Posted 12:09 p.m., December 16, 2003 (#17) - tangotiger
The 52/152 split: we can't just come up with numbers to fit our liking. They have to be derived somehow. Since James is intent on doing a .300 replacement level by off and by def, then the PROPER levels to set are 61/161. If you want to do a .400 replacement level, then 80/125 is more like it. (Essentially you want the recipricol.)

Now, the pitcher and hitter effect are different on a game level. While the RPW converter might be 11 for a hitter, it would be 9 for a pitcher. However, James applies, essentially, a constant RPW converter. Therefore, to counteract that, you may have to "tweak" the 61/161 to something else so that it adds up properly. Essentially, fudge one number and fudge another so you come up with something right.

As for the 70/30 split: the run value of a safe and out play for a BIP is almost exactly the same as the safe and out play for a non-BIP (i.e., the HR is worth 1.4, the BB is worth 0.33, and so on average, that's almost exactly the same as a 1b.2b.3b). There are about 75% BIP and 25% non-BIP. Giving the pitcher 60% of the BIP, and we get:
.6 x .75 + 1.0 x .25 = .70

Posted 12:50 p.m., December 16, 2003 (#18) - Guy
On 70/30 split: Have you also factored variance into this? My perception was that the variance in teams' park adjusted H/BIP rates was relatively smaller than variance in HR/SO/BB rates (certainly, we know individual pitchers can be very successful with high H/BIP and vice versa), which would mean pitchers' performance could explain more than 70% of defense variance, even if BIP account for 75% of all RS. Is the variance actually about the same, or am I thinking about this wrong?

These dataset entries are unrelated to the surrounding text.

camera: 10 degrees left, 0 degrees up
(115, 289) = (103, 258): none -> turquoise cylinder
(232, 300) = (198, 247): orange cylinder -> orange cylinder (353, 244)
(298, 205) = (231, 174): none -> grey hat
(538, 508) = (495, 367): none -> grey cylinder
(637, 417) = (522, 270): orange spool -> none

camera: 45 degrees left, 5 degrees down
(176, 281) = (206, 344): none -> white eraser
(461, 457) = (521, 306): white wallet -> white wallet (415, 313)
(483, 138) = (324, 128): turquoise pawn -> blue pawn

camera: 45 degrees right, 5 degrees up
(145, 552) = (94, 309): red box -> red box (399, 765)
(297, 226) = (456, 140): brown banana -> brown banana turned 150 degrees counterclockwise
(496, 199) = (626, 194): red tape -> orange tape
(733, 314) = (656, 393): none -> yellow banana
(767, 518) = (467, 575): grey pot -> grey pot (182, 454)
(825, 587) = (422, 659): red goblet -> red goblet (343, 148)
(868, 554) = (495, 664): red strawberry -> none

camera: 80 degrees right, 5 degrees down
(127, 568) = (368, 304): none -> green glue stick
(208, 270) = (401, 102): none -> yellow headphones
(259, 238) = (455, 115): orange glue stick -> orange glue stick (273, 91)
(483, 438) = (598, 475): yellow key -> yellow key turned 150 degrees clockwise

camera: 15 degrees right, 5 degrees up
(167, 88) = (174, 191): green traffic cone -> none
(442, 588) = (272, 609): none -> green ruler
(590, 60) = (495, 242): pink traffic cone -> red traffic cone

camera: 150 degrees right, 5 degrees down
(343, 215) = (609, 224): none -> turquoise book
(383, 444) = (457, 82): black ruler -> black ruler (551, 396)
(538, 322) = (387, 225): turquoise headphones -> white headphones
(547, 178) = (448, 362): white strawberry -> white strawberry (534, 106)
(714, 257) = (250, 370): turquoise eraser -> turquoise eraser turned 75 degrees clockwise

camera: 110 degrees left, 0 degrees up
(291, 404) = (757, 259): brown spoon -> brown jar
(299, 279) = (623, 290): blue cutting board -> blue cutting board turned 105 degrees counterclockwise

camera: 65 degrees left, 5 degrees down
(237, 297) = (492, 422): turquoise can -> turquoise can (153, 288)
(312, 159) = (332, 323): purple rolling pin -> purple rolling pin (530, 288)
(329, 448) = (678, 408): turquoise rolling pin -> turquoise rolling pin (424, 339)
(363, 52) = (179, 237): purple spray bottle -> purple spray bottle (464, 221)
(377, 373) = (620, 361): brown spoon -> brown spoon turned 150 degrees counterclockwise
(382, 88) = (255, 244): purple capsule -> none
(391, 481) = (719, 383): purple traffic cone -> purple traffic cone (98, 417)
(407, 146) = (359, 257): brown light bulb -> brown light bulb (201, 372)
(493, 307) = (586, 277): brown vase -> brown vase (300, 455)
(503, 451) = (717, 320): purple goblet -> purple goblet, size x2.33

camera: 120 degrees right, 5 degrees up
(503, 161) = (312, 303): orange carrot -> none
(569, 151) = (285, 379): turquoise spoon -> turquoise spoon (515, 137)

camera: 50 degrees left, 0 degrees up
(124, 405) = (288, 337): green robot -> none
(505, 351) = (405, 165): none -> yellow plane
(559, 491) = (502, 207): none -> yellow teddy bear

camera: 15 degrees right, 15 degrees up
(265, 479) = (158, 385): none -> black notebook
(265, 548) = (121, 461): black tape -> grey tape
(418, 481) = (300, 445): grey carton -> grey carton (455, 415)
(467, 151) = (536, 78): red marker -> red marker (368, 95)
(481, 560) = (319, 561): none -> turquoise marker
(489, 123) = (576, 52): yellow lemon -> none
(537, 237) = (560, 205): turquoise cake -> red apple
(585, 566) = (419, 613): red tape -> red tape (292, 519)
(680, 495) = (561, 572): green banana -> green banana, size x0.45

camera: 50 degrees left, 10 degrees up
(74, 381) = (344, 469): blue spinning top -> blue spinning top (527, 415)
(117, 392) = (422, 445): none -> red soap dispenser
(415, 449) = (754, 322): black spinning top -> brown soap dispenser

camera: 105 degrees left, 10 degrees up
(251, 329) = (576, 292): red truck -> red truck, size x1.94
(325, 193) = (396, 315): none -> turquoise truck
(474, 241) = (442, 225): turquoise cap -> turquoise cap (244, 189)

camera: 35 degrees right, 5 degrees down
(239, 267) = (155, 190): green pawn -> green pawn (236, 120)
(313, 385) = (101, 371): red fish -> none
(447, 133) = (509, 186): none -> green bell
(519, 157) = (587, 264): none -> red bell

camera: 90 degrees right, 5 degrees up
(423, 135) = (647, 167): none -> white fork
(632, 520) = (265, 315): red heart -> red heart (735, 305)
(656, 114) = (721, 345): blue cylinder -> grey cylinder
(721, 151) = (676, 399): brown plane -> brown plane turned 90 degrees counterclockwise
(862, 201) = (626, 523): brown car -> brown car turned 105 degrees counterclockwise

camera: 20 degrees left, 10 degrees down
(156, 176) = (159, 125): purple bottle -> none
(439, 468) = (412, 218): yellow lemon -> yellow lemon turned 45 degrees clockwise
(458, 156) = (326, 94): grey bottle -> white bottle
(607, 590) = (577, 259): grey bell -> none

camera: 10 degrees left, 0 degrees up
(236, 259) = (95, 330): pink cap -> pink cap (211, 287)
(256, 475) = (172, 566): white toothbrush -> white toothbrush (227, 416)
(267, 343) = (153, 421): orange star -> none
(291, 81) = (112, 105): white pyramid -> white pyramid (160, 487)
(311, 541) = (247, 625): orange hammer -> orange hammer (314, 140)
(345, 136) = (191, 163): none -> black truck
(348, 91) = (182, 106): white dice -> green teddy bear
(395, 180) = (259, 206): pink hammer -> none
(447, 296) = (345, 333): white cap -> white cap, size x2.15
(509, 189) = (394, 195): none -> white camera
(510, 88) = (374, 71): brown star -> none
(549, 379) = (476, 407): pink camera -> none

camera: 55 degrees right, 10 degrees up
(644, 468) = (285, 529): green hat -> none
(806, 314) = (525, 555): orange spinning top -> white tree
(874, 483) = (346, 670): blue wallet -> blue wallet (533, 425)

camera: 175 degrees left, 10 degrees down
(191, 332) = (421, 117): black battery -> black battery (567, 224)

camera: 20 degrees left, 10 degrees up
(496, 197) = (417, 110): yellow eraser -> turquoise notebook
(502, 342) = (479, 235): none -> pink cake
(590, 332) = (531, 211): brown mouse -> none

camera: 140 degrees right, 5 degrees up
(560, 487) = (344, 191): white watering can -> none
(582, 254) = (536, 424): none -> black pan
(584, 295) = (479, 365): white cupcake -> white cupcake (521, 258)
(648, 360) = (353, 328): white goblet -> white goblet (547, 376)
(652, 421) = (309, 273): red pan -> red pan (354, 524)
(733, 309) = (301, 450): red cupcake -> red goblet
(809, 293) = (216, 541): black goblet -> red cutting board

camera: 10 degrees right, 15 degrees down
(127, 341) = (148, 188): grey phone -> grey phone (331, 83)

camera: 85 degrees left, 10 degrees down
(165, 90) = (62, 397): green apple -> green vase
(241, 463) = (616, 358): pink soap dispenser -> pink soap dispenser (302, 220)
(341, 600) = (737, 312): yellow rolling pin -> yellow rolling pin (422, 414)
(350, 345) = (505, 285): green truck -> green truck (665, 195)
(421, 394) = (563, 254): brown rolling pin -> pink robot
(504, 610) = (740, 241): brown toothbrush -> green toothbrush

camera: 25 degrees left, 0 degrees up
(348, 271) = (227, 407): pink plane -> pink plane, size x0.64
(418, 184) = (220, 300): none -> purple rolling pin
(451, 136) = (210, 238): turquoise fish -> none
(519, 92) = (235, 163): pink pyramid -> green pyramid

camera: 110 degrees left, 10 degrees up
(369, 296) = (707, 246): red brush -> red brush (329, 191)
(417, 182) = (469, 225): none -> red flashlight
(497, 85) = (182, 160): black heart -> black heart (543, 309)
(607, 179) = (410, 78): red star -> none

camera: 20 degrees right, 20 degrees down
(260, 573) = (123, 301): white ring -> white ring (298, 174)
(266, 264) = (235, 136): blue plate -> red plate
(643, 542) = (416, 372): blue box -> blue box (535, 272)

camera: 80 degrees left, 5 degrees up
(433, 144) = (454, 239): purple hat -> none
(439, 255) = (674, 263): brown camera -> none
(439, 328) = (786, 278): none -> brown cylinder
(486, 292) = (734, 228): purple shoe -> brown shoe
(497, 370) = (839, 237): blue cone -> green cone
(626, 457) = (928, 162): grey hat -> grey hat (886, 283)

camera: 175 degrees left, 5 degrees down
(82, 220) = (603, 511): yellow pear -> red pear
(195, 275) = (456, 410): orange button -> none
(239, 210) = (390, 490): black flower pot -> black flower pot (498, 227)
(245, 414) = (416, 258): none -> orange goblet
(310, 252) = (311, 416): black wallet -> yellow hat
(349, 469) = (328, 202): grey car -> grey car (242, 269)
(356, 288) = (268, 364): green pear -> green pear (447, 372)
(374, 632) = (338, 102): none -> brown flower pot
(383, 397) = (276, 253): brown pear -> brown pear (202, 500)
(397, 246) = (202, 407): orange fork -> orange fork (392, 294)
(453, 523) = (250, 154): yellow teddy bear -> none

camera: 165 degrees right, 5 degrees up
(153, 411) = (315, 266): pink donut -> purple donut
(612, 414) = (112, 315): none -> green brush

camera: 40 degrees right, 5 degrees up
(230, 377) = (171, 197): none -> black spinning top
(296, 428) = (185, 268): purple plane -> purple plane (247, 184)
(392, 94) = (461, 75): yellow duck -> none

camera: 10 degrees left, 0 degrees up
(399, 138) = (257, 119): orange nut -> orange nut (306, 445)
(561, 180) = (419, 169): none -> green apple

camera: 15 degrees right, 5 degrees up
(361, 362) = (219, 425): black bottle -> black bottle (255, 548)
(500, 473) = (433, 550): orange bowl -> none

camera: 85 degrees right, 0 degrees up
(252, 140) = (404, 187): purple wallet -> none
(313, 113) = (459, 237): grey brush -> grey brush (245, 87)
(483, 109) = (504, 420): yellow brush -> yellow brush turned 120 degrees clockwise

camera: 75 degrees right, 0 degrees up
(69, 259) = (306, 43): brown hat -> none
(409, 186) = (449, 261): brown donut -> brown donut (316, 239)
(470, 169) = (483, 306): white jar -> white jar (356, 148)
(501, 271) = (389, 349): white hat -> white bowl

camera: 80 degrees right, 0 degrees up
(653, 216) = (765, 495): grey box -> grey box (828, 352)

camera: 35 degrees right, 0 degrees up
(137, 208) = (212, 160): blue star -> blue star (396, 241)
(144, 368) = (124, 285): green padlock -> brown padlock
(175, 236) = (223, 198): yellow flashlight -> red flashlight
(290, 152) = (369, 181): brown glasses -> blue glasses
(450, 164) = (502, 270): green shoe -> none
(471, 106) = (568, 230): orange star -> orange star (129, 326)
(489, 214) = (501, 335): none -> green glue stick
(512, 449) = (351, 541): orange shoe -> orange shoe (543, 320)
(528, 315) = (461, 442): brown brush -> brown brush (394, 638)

Posted 12:58 p.m., December 16, 2003 (#19) - Guy
In addition to needing different RPW converter for pitchers vs. hitters, I think the other important implication of Tango's analysis is that preventing 2 R/G is more than twice as valuable as preventing 1 R/G: the first run increases W% by .095, second by .106. Thus, great starters have disproportionate impact on game outcomes.

(Conversely, each additional marginal RS is less valuable than the preceding RS -- first is worth .083, second is .070. Perhaps this is underpinning of old saw that "great pitching beats great hitting?")

Posted 1:46 p.m., December 16, 2003 (#20) - studes (homepage)
Conversely, each additional marginal RS is less valuable than the preceding RS -- first is worth .083, second is .070. Perhaps this is underpinning of old saw that "great pitching beats great hitting?"

Well, as I tried to say before, this is a mathematical phenomenon. In particular, it's a result of basing a system on variance away from a .500 level, which is what Win Shares does. If you build a system on a bottom-up level, like WARP or Win Advancement, I would think you'd have different impressions of the relative weight between the two.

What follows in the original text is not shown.